Cassius yells something Bastian doesn’t understand and then, “Get back!”
“Cora, I apologize for how rude my brother is,” Bastian chuckles, causing Grandma to giggle. I remember this part, it’s getting close.
Bastian closes his eyes, light-headedness taking hold of him, the fog capturing his limbs as Cassius holds him up, and Grandma inhales a deep breath, her eyes filling with force.
“There’s something here that will change everything. You will change everything.” My grandmother giggles, and Bastian’s eyes fly open as he places a hand over his heart with a laugh.

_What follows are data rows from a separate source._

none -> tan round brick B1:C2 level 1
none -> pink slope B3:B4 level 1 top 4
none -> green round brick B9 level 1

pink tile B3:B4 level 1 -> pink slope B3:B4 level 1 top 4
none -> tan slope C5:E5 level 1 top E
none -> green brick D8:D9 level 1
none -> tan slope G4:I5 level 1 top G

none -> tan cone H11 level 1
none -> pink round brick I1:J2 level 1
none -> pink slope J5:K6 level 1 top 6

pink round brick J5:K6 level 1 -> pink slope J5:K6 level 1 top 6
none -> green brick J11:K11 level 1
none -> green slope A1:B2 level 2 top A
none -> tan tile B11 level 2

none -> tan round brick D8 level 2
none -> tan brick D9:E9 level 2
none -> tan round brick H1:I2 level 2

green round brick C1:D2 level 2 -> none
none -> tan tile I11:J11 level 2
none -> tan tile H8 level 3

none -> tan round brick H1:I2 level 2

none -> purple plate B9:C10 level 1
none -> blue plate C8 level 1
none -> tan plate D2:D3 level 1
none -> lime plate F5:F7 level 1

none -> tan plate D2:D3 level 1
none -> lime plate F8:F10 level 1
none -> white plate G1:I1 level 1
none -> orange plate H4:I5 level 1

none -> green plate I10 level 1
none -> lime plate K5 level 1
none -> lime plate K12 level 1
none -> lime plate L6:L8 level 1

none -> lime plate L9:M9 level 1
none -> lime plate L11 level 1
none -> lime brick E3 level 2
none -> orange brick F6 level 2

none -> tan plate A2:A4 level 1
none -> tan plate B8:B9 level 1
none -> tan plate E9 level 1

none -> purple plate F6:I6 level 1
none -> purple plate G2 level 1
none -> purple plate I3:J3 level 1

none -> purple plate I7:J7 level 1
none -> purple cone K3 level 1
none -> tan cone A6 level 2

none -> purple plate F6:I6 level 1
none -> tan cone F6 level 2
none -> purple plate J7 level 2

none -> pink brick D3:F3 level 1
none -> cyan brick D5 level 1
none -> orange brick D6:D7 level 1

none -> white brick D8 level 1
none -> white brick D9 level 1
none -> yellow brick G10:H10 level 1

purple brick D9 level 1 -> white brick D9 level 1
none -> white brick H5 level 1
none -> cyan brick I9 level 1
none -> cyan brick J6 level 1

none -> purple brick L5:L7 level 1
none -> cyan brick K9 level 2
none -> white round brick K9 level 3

“I will?” he asks, then states, “I will!”
“Thank you, Cora,” Bastian says and tries moving his legs toward Grandma, but Cassius’s grip is too tight.
“It must unfold just as it should. I cannot meddle or get involved. But both of our futures are in its path. Breaking generational curses…I can’t see it clearly, but that’s what you must do. A child will need you. The most unexpected child. He will see.”
Almost there, and he’s doing so well, he’s going to remember, he’s going to remember.
But then the blood booms in his ear like a heartbeat, a throb that takes control of his senses.
He says something to my grandmother, but I don’t understand what, and his eyes close, yet his mouth moves.
It’s like slow motion, that robotic voice that’s stretched so far from a slowed speed, all you want to do is hit fast forward for it to make sense.
She’s at his ear, and he’s tipping down to her, but the blood beating is so deafeningly loud, and I focus so hard to just hear a portion.
“When the sun can shine on the vampire. And the witch is tied to the pyre…” and then it goes out, the end trailing off to nothingness, Bastian losing focus, and Grandma’s turning as Cassius yells for her to step away, and Bastian’s leg crumbles from under him, the stars enveloping his vision, the night fading to black, the moment gone along with my grandmother, halfway down the alley.